A short time after the county attorney and his party reached the Lamb residence, a second deputy sheriff arrived, and soon Mrs. Johnson, the juvenile officer, came, and then a newspaper photographer arrived. Some pictures were taken of the children, the dirty clothes around the washer, the pantry, and the house, and later at the hospital separate pictures were made of the four-months old infant, Tommy. Mrs. Johnson said the scalps of the children were dirty. She took the two boys to a boarding home while Mrs. Dozier took Cathy and the baby to Dr. Robert Shuttee, a baby specialist, for physical examinations.

As to the little girl, Cathy, Dr. Shuttee testified: "I felt that her health status was fairly good from a nutritional standpoint. She had one or two small lesions behind her ear that are not uncommon, an eczema type condition, but nutritionally, I thought that the little girl was all right." He stated that she showed no signs of hunger.

As to the baby, Tommy, the doctor testified that the examination definitely showed evidence of malnutrition that had extended over a month or more. He had the baby hospitalized. Witness further said:

"In an infant such as that, when they have had malnutrition over a period of time, and as I have said before, I felt like it had to be some time when it gradually lost weight or failed to gain, you must be quite cautious in starting any feedings to them in any degree. Otherwise, you don't just start putting a lot of food in them or you will cause a definite stomach and intestinal upset, so it has to be a gradual increase in their caloric requirement, which we did with this child and gradually introduced solid foods, and, of course, he was on a rather high vitamin and iron supplement."
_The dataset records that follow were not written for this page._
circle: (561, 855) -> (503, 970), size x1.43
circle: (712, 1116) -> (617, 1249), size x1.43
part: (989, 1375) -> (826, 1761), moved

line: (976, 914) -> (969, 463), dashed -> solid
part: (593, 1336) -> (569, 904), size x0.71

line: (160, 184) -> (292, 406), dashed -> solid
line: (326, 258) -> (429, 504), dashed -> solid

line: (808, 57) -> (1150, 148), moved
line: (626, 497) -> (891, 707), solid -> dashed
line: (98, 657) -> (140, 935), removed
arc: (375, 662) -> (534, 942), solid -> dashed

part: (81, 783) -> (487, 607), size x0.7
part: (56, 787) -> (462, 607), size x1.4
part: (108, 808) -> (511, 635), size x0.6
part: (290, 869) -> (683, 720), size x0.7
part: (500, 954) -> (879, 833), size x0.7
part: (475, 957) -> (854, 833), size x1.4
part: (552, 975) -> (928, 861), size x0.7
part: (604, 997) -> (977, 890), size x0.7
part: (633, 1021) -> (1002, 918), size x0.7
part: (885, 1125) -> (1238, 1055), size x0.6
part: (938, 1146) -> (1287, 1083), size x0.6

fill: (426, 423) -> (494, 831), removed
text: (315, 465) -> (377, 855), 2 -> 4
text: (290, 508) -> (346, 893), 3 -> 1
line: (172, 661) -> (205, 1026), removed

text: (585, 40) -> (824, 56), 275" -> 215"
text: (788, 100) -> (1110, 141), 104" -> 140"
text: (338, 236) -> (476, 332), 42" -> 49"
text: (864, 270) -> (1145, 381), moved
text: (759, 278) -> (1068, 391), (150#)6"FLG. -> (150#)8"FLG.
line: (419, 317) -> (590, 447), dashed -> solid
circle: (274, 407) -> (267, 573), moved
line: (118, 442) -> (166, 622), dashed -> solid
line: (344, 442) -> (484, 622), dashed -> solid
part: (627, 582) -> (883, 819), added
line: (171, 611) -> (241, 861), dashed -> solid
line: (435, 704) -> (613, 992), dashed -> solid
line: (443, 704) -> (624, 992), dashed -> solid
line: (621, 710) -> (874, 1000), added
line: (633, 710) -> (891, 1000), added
The county attorney asked:

"Doctor, a child of that age in physical condition would store-boughten homogenized milk be the proper type of food for that child? A. I wouldn't say that it wouldn't be, no, I can't say what conditions were in the child before he was brought to me, but once in a while we do recommend homogenized milk for that age youngster."

Witness further stated that the baby was underweight. On May 3 it weighed a few ounces over nine pounds, but at trial and in seven days it had gained one pound and fourteen ounces. He said that two or three days after the baby was placed in the hospital he broke out with the three-day measles, and that a 14 to 21 day incubation period precedes the visible appearance of measles.

On cross-examination as to Cathy he said that she definitely showed no indications of ringworm when he examined her on May 3, 1955. As to the baby, counsel stated that if it should develop that the baby was placed on a baby formula of Pet milk and Karo syrup by the doctor at the Field Base Hospital but had vomited constantly in taking that formula and it was recommended that he be placed on homogenized milk, "would you say that that would be improper medical treatment? A. No, sir."

Concerning the malnourished baby, the court asked Dr. Shuttee:

"And in your opinion, did it look like a child that had been neglected so far as his health was concerned, in your opinion exactly what you saw when you looked at the child, you formed an opinion? A. I felt like he needed more food, certainly, but whether he was neglected or whether he had not been taken to a doctor because of a bowel or digestive disturbance, I don't know that, all I know was that he was malnourished.

"Q. He was not a normal, healthy four-months old child? A. That's right."

Witness further stated:

"A. No, I wouldn't say it [the baby] had been neglected. I will say that the child was malnourished."

The court then asked the doctor if the baby had any skin trouble, any ringworms on it, and witness answered:

"No, that part was all right."

The court further asked:

"How did the child smell, did it appear like it had good care, from the standpoint of observation of the child — did it have on a clean diaper, had it been bathed? A. I believe, if I remember, that the baby did have some diaper rash, irritation around the penis scrotum, in and around the diaper area, but as far as actual dirty. I wouldn't say that, nor did I see any evidence of ringworm."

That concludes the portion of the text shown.